Wednesday, October 19, 2005

Memories in film

Sometimes i wonder if i'm going to die (choy!) the next moment. I say this not because i have a pessimistic outlook on life. Neither am i a fella who has seen the world so thorough, so as to speak, that life is merely the beginning of the end...

They say that funny things happen at the moment of impending death like the occurence whereby memories of the past will run through themselves in the mind. Events and all, seemingly get unearthed from some deep corners in the mind, untouched and forgotten for so long.

It happen to me sometimes. i wonder if that count as such or if it's normal. Like an engaged member of the audience, i get thoroughly absorbed into the surreal settings of the "film". Griping in embarrassment from some awkward moments in life, squirming in fear on recall of some of the most hair-raising times. Totally into it.

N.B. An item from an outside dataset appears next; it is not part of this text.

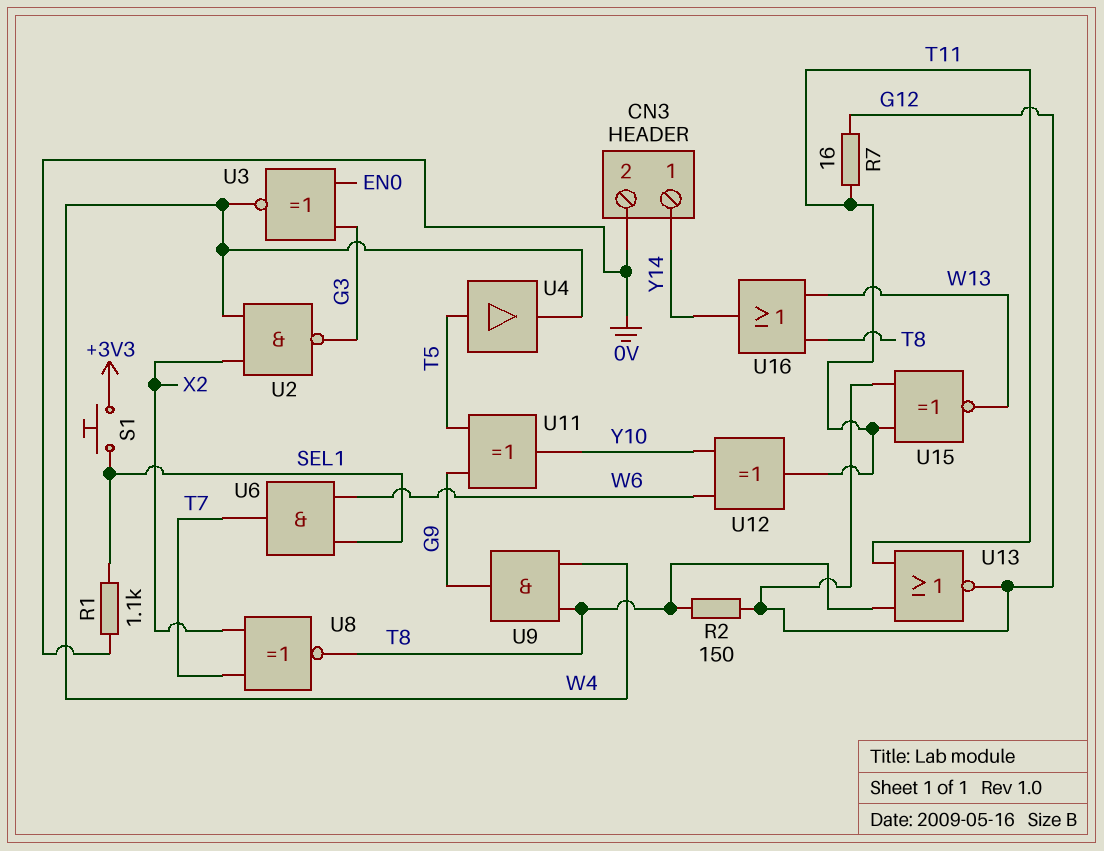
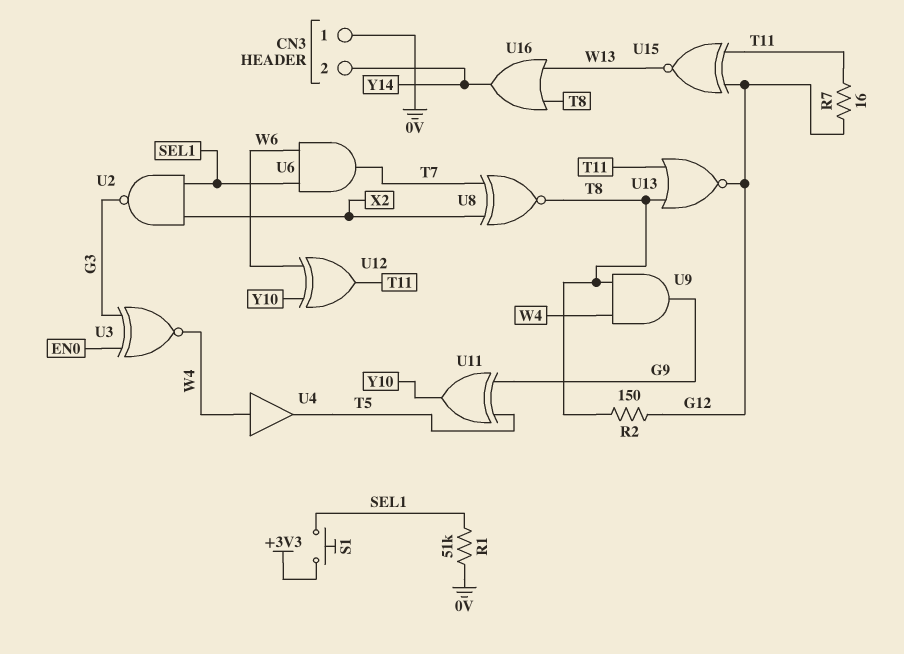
CN3 pin 1: Y14 -> 0V
CN3 pin 2: 0V -> Y14
R1: 1.1k (0V, SEL1) -> 51k (0V, SEL1)
U2: NAND (in W4, in X2, out G3) -> NAND (in SEL1, in X2, out G3)
U4: buffer (in T5, out W4) -> buffer (in W4, out T5)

For one reason or another, a "quicktime" of the events leading to and after my Grandfather's death seems to be my Subconscious's favourite these days... (i hope you are listening, subconscious..)

Like the footage of amatuer video, the whole feel of it is grainy and sketchy. Being the absorbed audience, i was frequently riveted and thrown about from dishevelled and disjointed frames.

But like certain scenes from a movie will stick in the mind of one for a long time, this film did have its haunting moments...

Everybody in mourning attire accompanying the hearse, sobbing and crying and there my dad and i were... Stoic and bloodshot as one would expect of the eldest son and eldest grandson throughout the last journey... The scene had a special close up on me. I wonder if that has a special meaning.

The other haunting moment was the duration at the Crematorium in Mt Vernon. As the entire entourage settled in waiting for administrative matters to be resolved, my dad suddenly broke into uncontrollable cries. Very soon we were at the viewing gallery, witnessing the coffin being placed into the furnace. It was absymal and horrifying for me... The Bangalas simply slammed the coffin into the burner. I was too shellshocked to do anything. A life that once was and ceased to be, snuffed out just like that. Not that the rest of my relatives were stunned. They were equally quick with their crying. There was a distinct amplifying of the crying at the exact moment the coffin was unceremoniously heaved in...

It was a downward spiral next... I experience a sudden frame shift and the surroundings warped into a deathly black with the crying of my relatives grotesquely marred... and i was still shellshocked...

It is an understatement to say that it is a recurring nightmare.